Не каждому дано было понять творческие новаторские искания композитора, как далеко не каждый мог по достоинству оценить личность подруги гения. Но у тех, кто способен был воздать по справедливости возвышенной натуре Каролины Витгенштейн, она вызывала искреннее восхищение. А. К. Толстой писал ей 9 мая 1869 года: «…так что вот я и оказался почти что грубым по отношению к той, к которой я чувствую столько же благодарности, сколько уважения и преклонения. Это не фразы, дорогая княгиня, я перед Вами очень искренно преклоняюсь за многое, а в эту минуту, главное, за чрезвычайную тонкость и чрезвычайную проницательность Вашего ума, который вполне философический, христианский и глубоко эстетический. Как Вы сумели — Вы, которая имеете [возможность] так редко читать или слушать русский язык, — понять столь хорошо, столь тонко и в таких подробностях все намерения моей трагедии (имеется в виду „Царь Федор Иоаннович“. — М. З.)? <…> Язык этой драмы — архаический, Вы не могли понять всех выражений; есть и русские, которые их не поймут. Какое у Вас должно быть чутье, каким чувством художества Вы должны обладать, чтобы так уметь прочесть между строками самые сокровенные складки моей души?
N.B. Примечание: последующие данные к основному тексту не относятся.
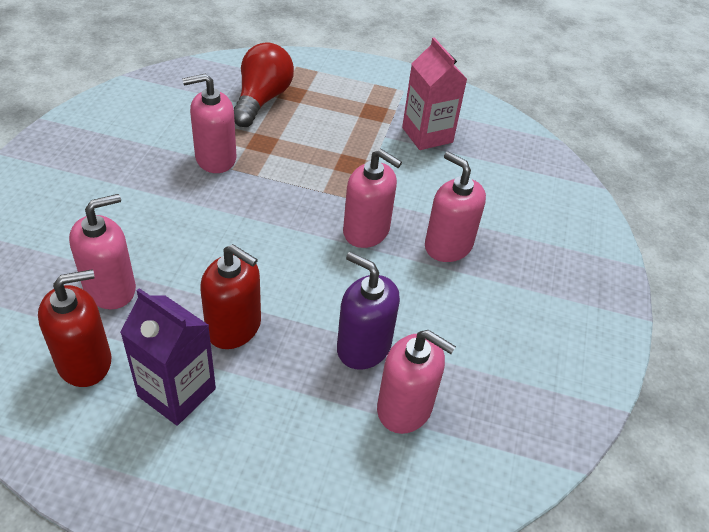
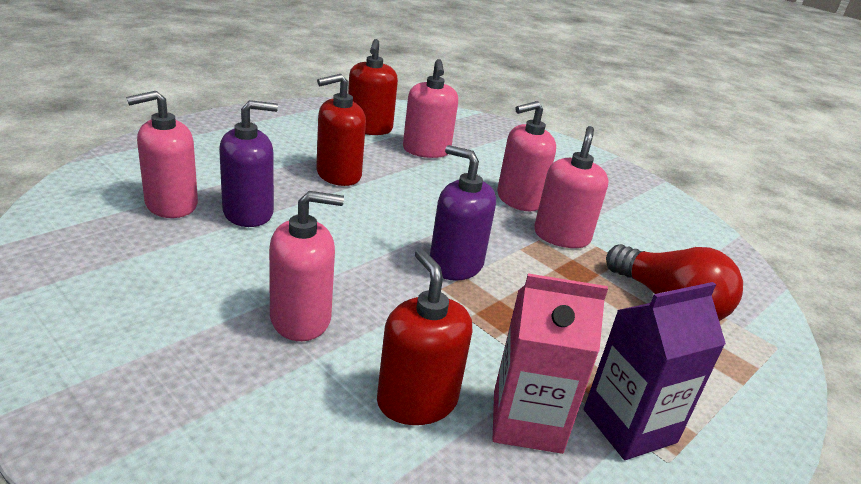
camera: 120 degrees right, 15 degrees down
(177, 392) = (309, 142): purple carton -> purple carton (629, 426)
(314, 199) = (455, 265): none -> purple soap dispenser
(366, 231) = (379, 275): pink soap dispenser -> pink soap dispenser (518, 199)
(456, 174) = (417, 401): none -> red soap dispenser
Вы самый большой критик нашего времени… конечно, мы приедем в Рим, как домой к себе, предполагая, что Вы и наш милый аббат Лист будете там, так же как и наш добрый Грегоровиус, который, мне кажется, Вас избегает, потому что не понимает Вас. <…> Скажите нашему милому, нашему многолюбивому аббату Листу, что мы продолжаем его любить, как мы всегда его любили»[655].
В начале ноября 1869 года Лист вновь переселился на виллу д’Эсте. 9 ноября он писал оттуда Анталу Аугусу: «Ты знаешь, что этой зимой мне надо написать кантату к юбилею Бетховена… чтобы работать над ней так, как я считаю нужным, и спастись от столь утомительных в Риме в этот сезон визитеров и беспокойств, я укрылся на виллу д’Эсте, к кардиналу Гогенлоэ… Дорогой друг, с прошлого месяца мне уже 58 лет, и я начинаю чувствовать себя старым и усталым…»[656]
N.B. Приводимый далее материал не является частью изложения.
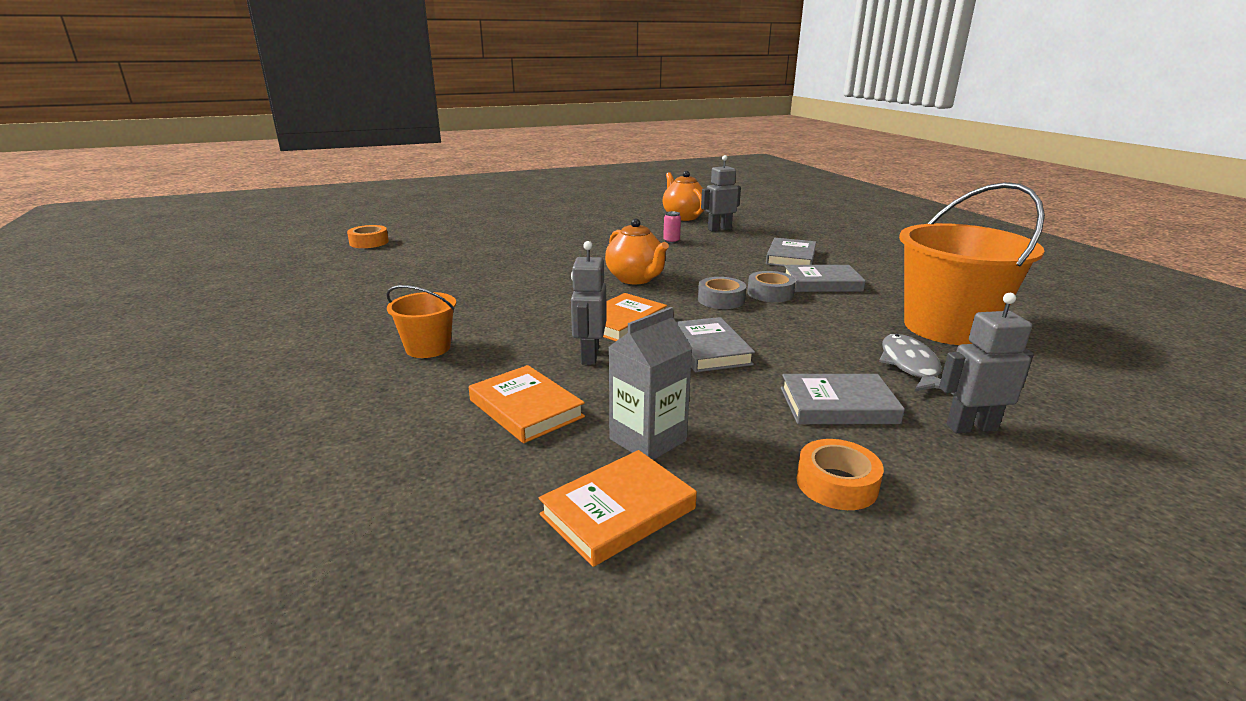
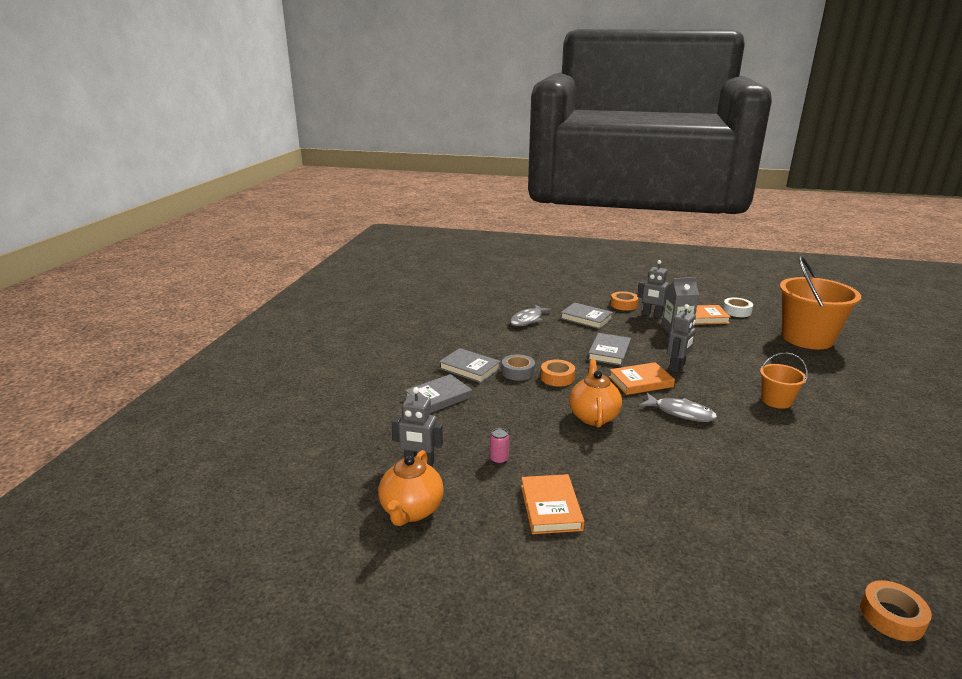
camera: 145 degrees left, 0 degrees up
(526, 408) = (723, 353): orange book -> orange book (551, 507)
(534, 596) = (736, 311): none -> white tape
(549, 303) = (681, 413): none -> grey fish
(721, 300) = (557, 377): grey tape -> orange tape
(947, 327) = (470, 326): orange bucket -> orange bucket (807, 338)
(971, 427) = (551, 302): grey robot -> grey robot (652, 315)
В наступающем 1870 году весь музыкальный мир готовился широко отметить столетие со дня рождения великого Бетховена. Юбилейные фестивали были запланированы в Бонне и Берлине, в Пеште и Вене. Веймар также намеревался отметить славную дату. И, конечно же, там не могли обойтись без Листа. С конца 1869 года он напряженно работал над кантатой на слова А. Штерна и Ф. Грегоровиуса «К празднованию столетия Бетховена (2-я бетховенская кантата)» — Zur Säkularfeier Beethovens (2. Beethoven-Kantate) и старался никого не принимать, но для одного визитера с удовольствием сделал исключение. В феврале состоялась его первая личная встреча с Григом, подробно описанная последним в письме родителям от 17 февраля 1870 года:
«Не без робости отправился я к дому Листа; но мне совершенно нечего было бояться, ибо более располагающего к себе человека, чем Лист, редко можно встретить. Он пошел ко мне навстречу с улыбкой и весело сказал: „Не правда ли, мы слегка обменялись письмами?“ Я ответил, что именно благодаря его письму я сейчас здесь, и он засмеялся. <…> Тем временем глаза его с жадностью смотрели на сверток с нотами, который был у меня в руке. <…> Лист протянул свои длинные паукообразные пальцы к моему свертку; это меня так испугало, что я признал самым благоразумным тут же развернуть свой сверток. Тогда Лист начал перелистывать страницы и просмотрел первую часть сонаты (имеется в виду вторая скрипичная соната Грига G-dur. — М. З.). То, что он действительно читал нотный текст, доказывалось кивками головы или возгласами „браво, прекрасно“, когда он доходил до какого-нибудь хорошего места. <…> Лист предложил мне проиграть сонату… В самых первых тактах, когда скрипка вступает несколько странным, окрашенным в национальный колорит пассажем, Лист воскликнул: „Как смело! Постойте, это мне нравится. Пожалуйста, еще раз“. И когда в скрипичной партии продолжается адажио, он стал играть эту партию в верхнем регистре фортепьяно с такой чудесной, благородной и певучей выразительностью, что я был обворожен. Это были первые звуки, услышанные мною от Листа. <…> Я заметил, что Листа особенно привлекали национальные особенности моей музыки; это я и предполагал, направляясь к нему, и поэтому взял с собой пьесы, в которых сделал попытку затронуть национальные струны»[657].